2012-12-03 00:03:07 | 日本

 2010年9月7日を境に民主党政権の外交スタンスは180度変わったと思っています。

 この日、尖閣諸島付近のわが国領海内で違法操業していた中国の漁船が海上保安庁の巡視船と衝突し、同庁は同漁船の船長を逮捕、他の船員と合わせて石垣島に拘束しました。

 この措置をとった日本政府に対し、尖閣諸島を中国固有の領土と主張する中国政府が強硬に抗議するとともに、同船長および船員の即時釈放を要求しました。

 結局、日中関係への配慮などから、日本政府は同船長の処分保留で釈放することを決定、同船長は同月25日、中国に送還されました―――当時のニュースから抜粋した、いわゆる「尖閣諸島中国漁船領海侵犯事件」(尖閣事件)のあらましです。

 この事件の前、2010年6月8日、前年9月に発足した民主党・鳩山由紀夫内閣が退陣しました。その最大の原因となったのが「普天間基地移設問題」をめぐる混乱です。

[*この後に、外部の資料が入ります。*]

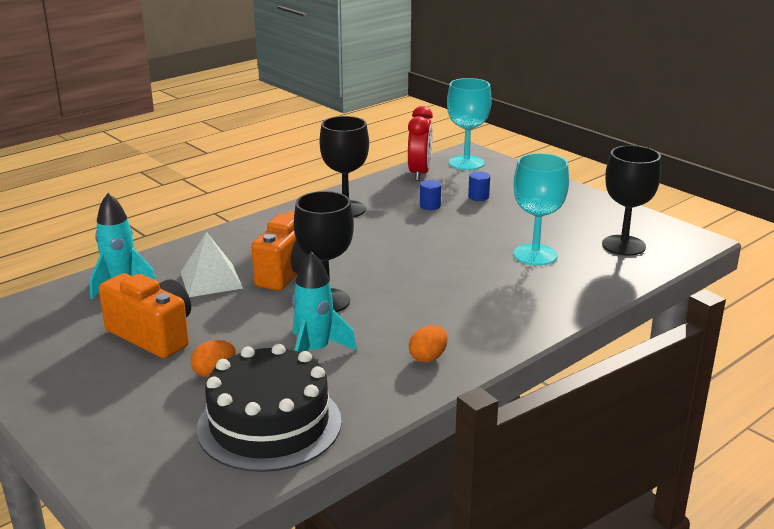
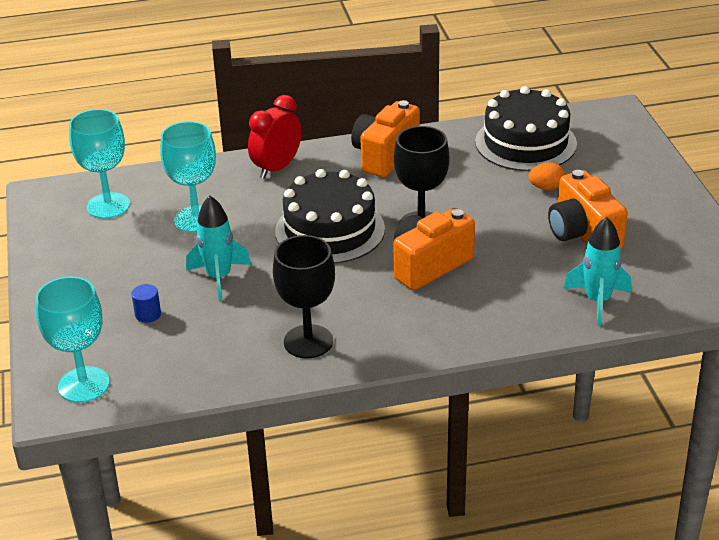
camera: 150 degrees left, 10 degrees up
(211, 280) = (509, 280): white pyramid -> none
(315, 351) = (462, 183): turquoise rocket -> turquoise rocket (219, 278)
(408, 276) = (330, 230): none -> black cake
(419, 173) = (162, 382): red clock -> red clock (277, 168)
(428, 357) = (384, 156): orange egg -> orange camera
(430, 206) = (214, 317): blue cylinder -> none
(623, 245) = (108, 206): black goblet -> turquoise goblet

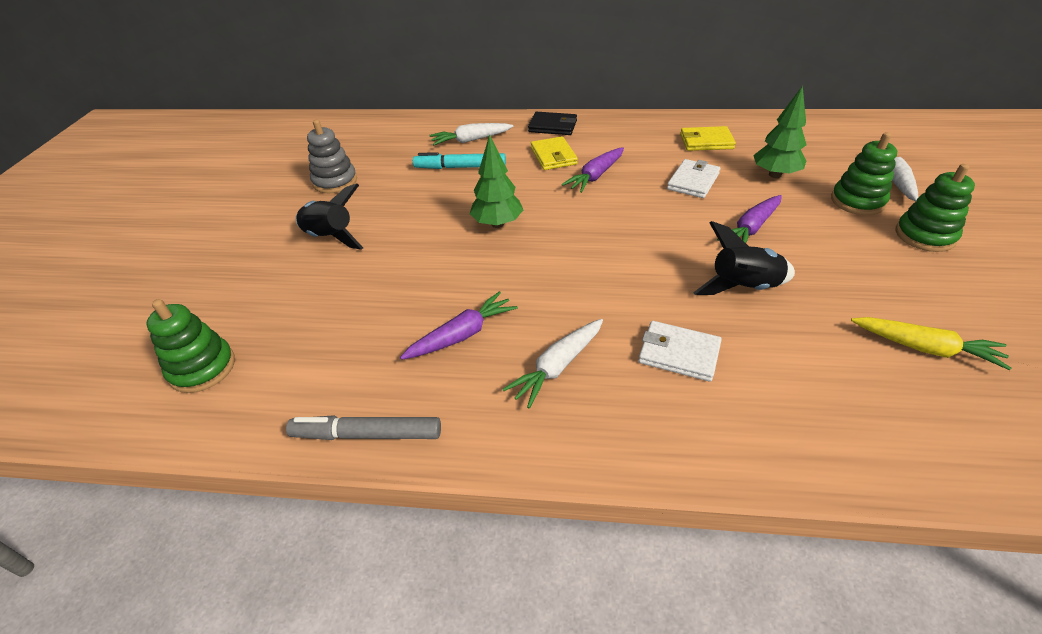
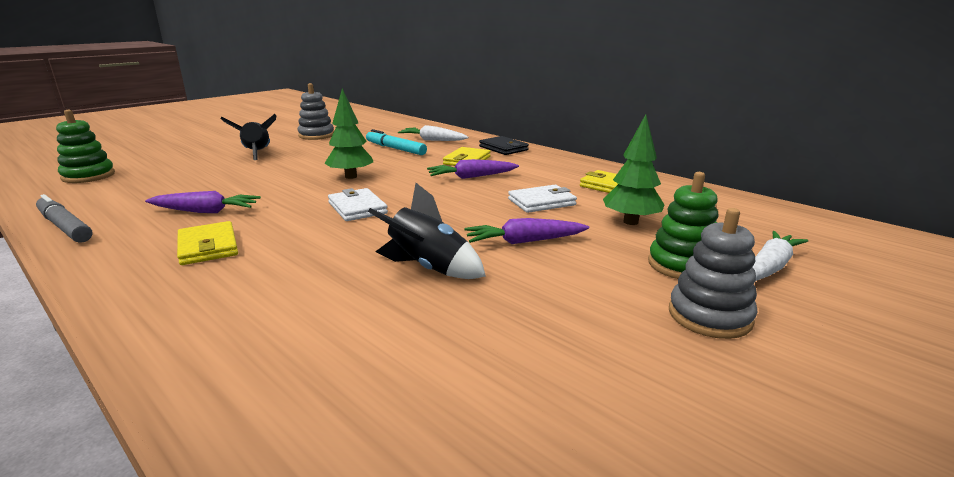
camera: 35 degrees right, 20 degrees down
(557, 367) = (208, 247): white carrot -> yellow wallet
(678, 353) = (287, 277): white wallet -> white wallet (357, 208)
(925, 235) = (709, 316): green stacking toy -> grey stacking toy
(925, 348) = (495, 386): yellow carrot -> none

鳩山内閣は、同問題の解決に向けて自民党政権時の日米合意を覆して同基地の県外移設を進めようとするも失敗し、当初案に近い形での解決を図ろうとしたために、それに反対する社民党の連立離脱などの混乱を招いて総辞職に追い込まれたものです。

 そんな鳩山内閣退陣の直後に沖縄・普天間の目と鼻の先の尖閣諸島で起こったこの重大事件は、この米軍基地移設問題に関する世論を転回させる大きなきっかけとなったと思います。つまり、それまでの「沖縄の基地負担の分散化を(曲りなりにも)日本全体で考えよう」といった考え方が影を潜め、「やはり普天間基地の代替地は尖閣諸島に近い沖縄に置くべきだ」という意見が支配的となったように感じられます。これは当初の日米合意に近いもの。よって結果からすれば、偶発的に起こった(???)この中国漁船による尖閣諸島領海侵犯によって、米軍普天間基地の代替地選びは同じ沖縄県内でほぼ決定付けられたといってもよいかと思います。

 こうして冒頭にあげた年月日は、民主党政権、そしてわが国の対米中関係が「親中離米」から「反中従米」へと転換する決定的なタイミングとなりました。もう少し具体的にいえば、それまでの民主党・鳩山政権が推進した「東アジア共同体」構想に代表される中国等との連携強化策がストップし、中国の脅威増大に対抗するための日米同盟強化と引き換えに、菅政権以降の民主党政権はアメリカの対日要求に積極的に応じる外交姿勢に転じたということです。

 鳩山内閣の後を受けて政権を担い、上記の尖閣問題とその後始末に忙殺された印象のある菅政権、そして尖閣諸島の国有化を断行して対中関係をさらに悪化させ、今回の衆議院の解散総選挙を決めた野田政権のいずれも、この対米従属的なスタンスを継承していると思います。それを示す代表例が円売りドル買い為替介入の再開と環太平洋戦略的経済連携協定(TPP)への交渉参加です。